Yeni kanun ayrıca, siber suçlar ve olaylar için çeşitli cezalar da içermektedir, bunları şimdi daha ayrıntılı olarak inceleyeceğiz. 

Türk Siber Güvenlik Kanununda Belirlenen Ceza ve Yaptırımlar

Yeni Türk siber güvenlik kanunu, çeşitli eylemler için cezalar öngörmektedir:

  • Bu kanuna göre görev ve sorumluluklarını yerine getirmeyenler için bir milyon ile on milyon Türk lirası arasında para cezası uygulanacaktır.
  • Siber alanda Türkiye’nin milli gücünü oluşturan bileşenlere siber saldırılar düzenleyen veya bu saldırılarla elde edilen herhangi bir veriyi elinde bulunduran bireyler, sekiz ila on iki yıl arasında hapis cezasına çarptırılacaktır.
  • Yetkili makamlar veya denetim görevlileri tarafından talep edilen bilgi, belge, yazılım, veri veya donanım sağlayamayan veya bu materyallere erişimi engelleyenler, bir ile üç yıl arasında hapis cezası ve 500 ile 1500 gün arasında değişen bir adli para cezası ile cezalandırılacaktır.
  • Gerekli lisans ve izinler olmadan faaliyet gösterenlere iki ila dört yıl arasında hapis cezası ve para cezası uygulanacaktır.
  • Gizlilik yükümlülüklerine uymayan veya görev ve yetkilerini kötüye kullananlara dört ila sekiz yıl arasında hapis cezası verilecektir.
  • Bir siber güvenlik ihlali sonucu elde edilen kişisel veya hassas devlet verilerini paylaşan veya satanlara üç ila beş yıl arasında hapis cezası uygulanacaktır.
  • Siber güvenlikle ilgili bir veri sızıntısının yaşandığını yanlış bir şekilde iddia ederek halkta panik yaratmaya veya kurumları veya bireyleri karalamaya çalışanlara iki ila beş yıl arasında hapis cezası verilecektir.

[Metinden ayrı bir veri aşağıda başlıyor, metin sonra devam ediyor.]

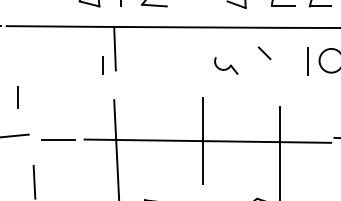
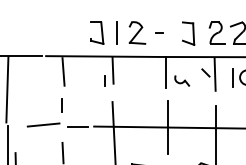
line: (35, 50) -> (63, 71), added
line: (199, 52) -> (165, 72), added
line: (278, 55) -> (214, 74), added
line: (17, 97) -> (61, 105), moved

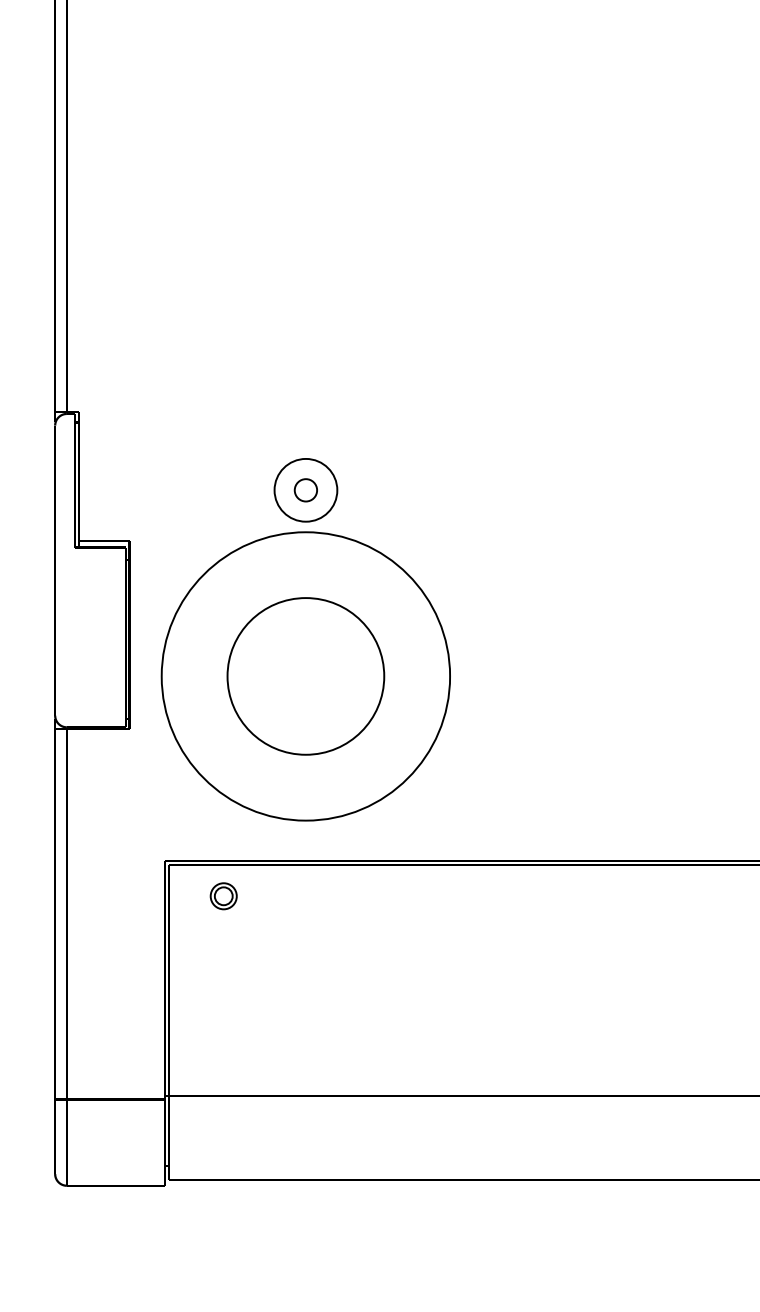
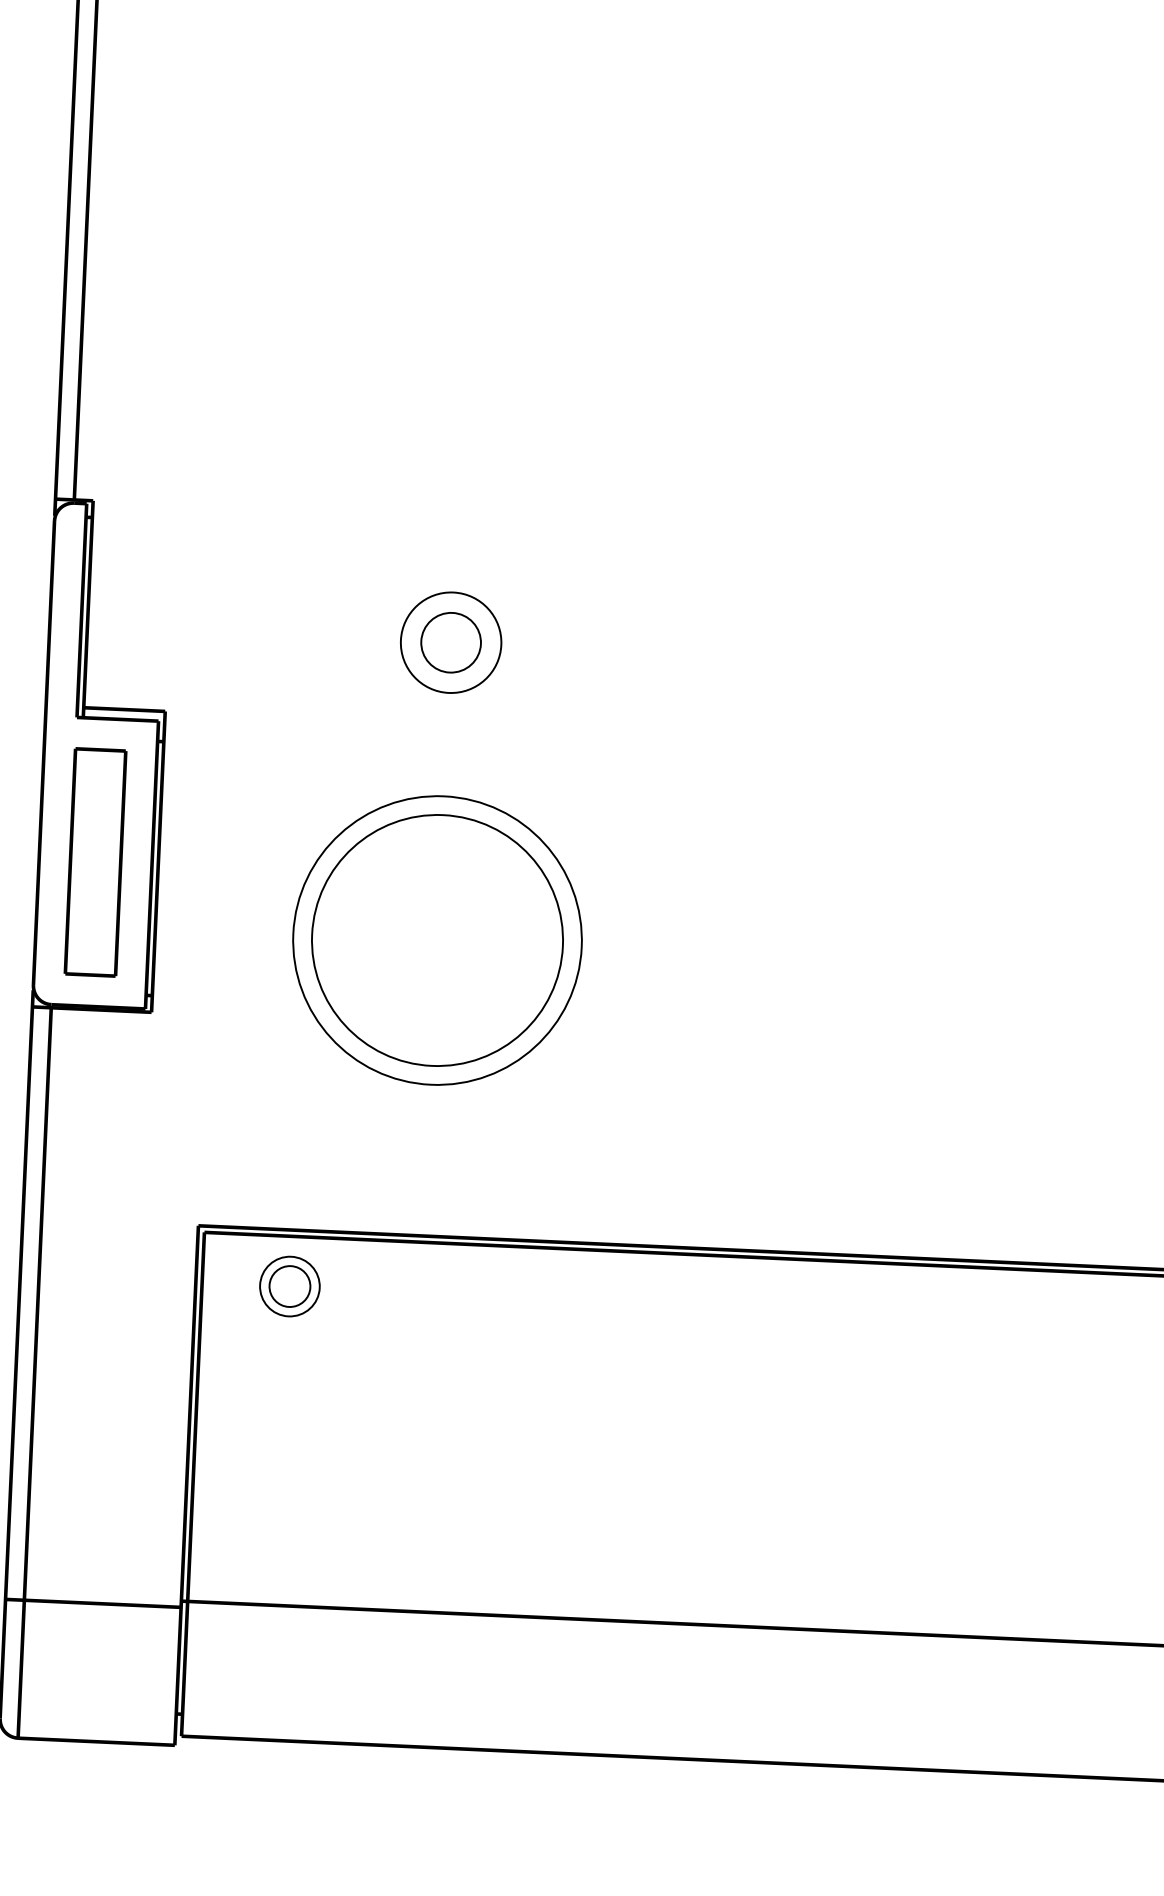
circle: (305, 489) -> (450, 641), size x1.67
part: (90, 637) -> (95, 862), added
circle: (305, 676) -> (436, 940), size x0.62
part: (223, 895) -> (289, 1285), size x1.43

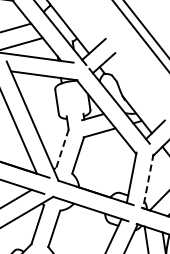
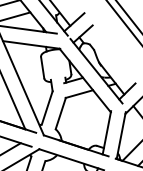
line: (62, 149) -> (47, 108), dashed -> solid
line: (148, 181) -> (121, 135), dashed -> solid

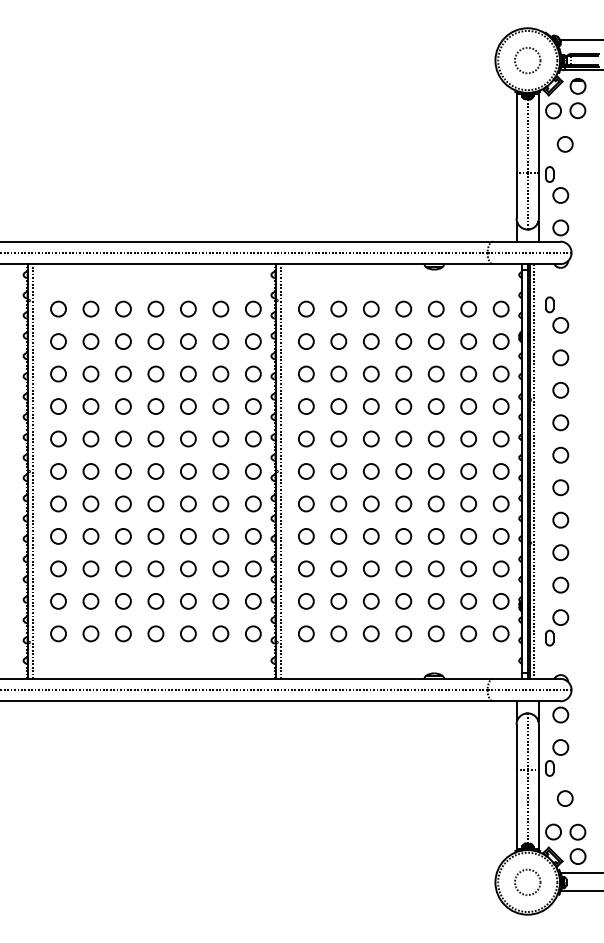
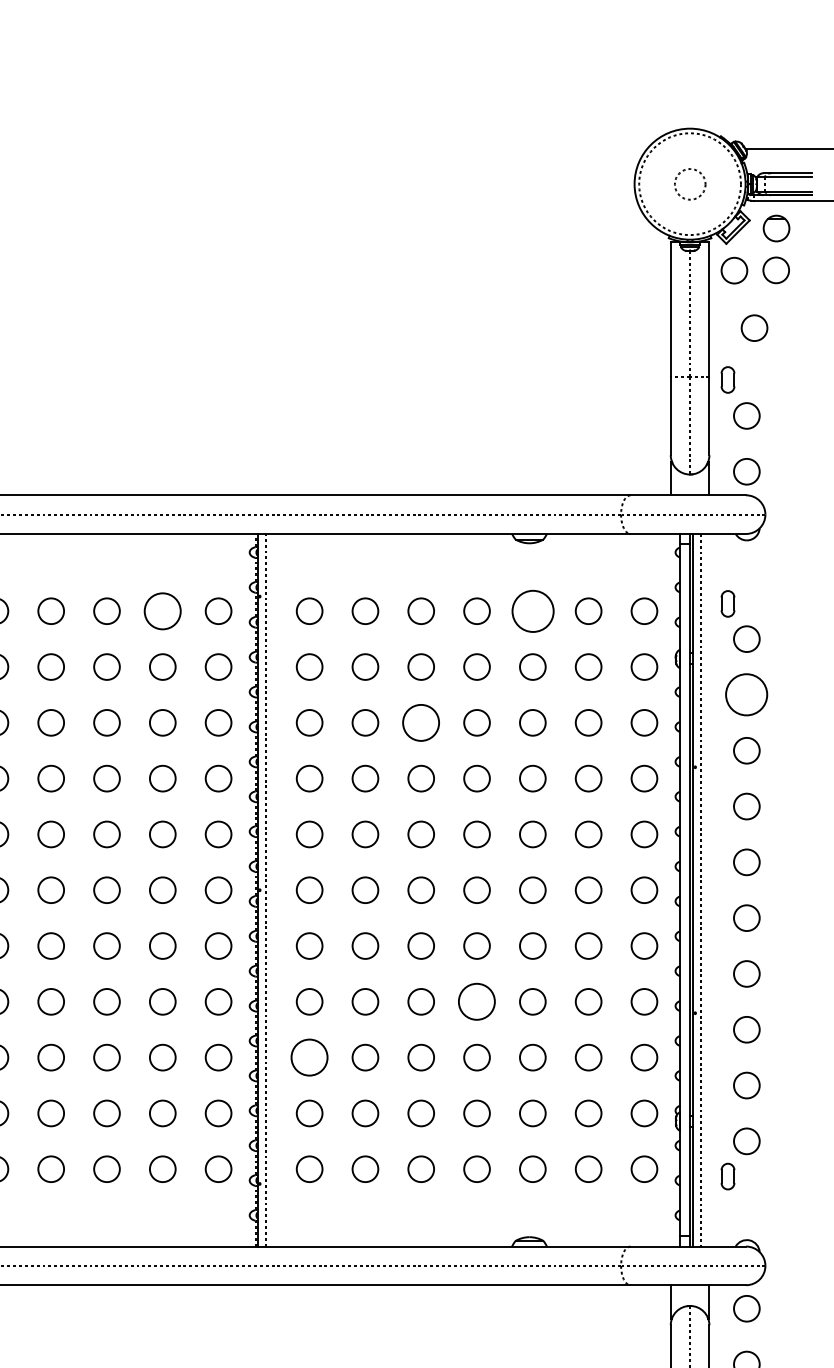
circle: (527, 60) -> (689, 184), size x0.7
circle: (220, 308) -> (162, 610), size x1.4
circle: (435, 308) -> (531, 610), size x1.6
circle: (560, 357) -> (746, 694), size x1.6
circle: (371, 373) -> (421, 721), size x1.4
circle: (403, 536) -> (476, 1001), size x1.4
circle: (306, 568) -> (309, 1056), size x1.4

Bu cezalar, siber suçluları caydırmak için yeterli olabilir, ancak yeni Türk siber güvenlik kanunu aynı zamanda bu politikaların uygulanmasını sağlamak için özel bir yetkili makama da sahiptir. 

Siber Güvenlik Kanunu No. 7545’in Uygulanmasını Sağlamak İçin Görevler

Paksoy Türkiye’deki en son siber güvenlik kanunu ile belirlenen görevler hakkında ayrıntılı bilgiler sundu. Buna göre, Cumhurbaşkanlığı Kararnamesi No. 177 ile kurulan Siber Güvenlik Dairesi, siber güvenlik sektöründe faaliyet gösteren bireyleri ve kuruluşları düzenlemek ve denetlemek için birincil yetkili otorite olarak belirlenmiştir.

Siber Güvenlik Dairesi

Bu kuruluş, Bilgi ve İletişim Teknolojileri Kurumu ile Dijital Dönüşüm Ofisinin önceki yetkilerini üstlenmektedir. Ana görevleri şunlardır:

  • Kritik altyapı ve ilgili kurumları belirlemek.
  • Siber olaylara müdahale ekiplerini kurmak ve koordine etmek.
  • Siber güvenlik alanında faaliyet gösteren bireyler ve kuruluşlar için prosedür ve ilkeler belirlemek.
  • İlgili denetimleri yapmak ve uyumsuzluk durumunda yaptırımlar uygulamak.
  • Siber güvenlik sektörü için standartlar hazırlamak.
  • Siber güvenlik ile ilgili yazılım, donanım, ürün, sistem ve hizmetlerin test ve sertifikasyonunu yapmak.
  • Kamu kurumları ve kritik altyapılarda kullanılacak siber güvenlik yazılımı, donanımı, ürünleri ve hizmetleri için güvenlik kriterlerini belirlemek.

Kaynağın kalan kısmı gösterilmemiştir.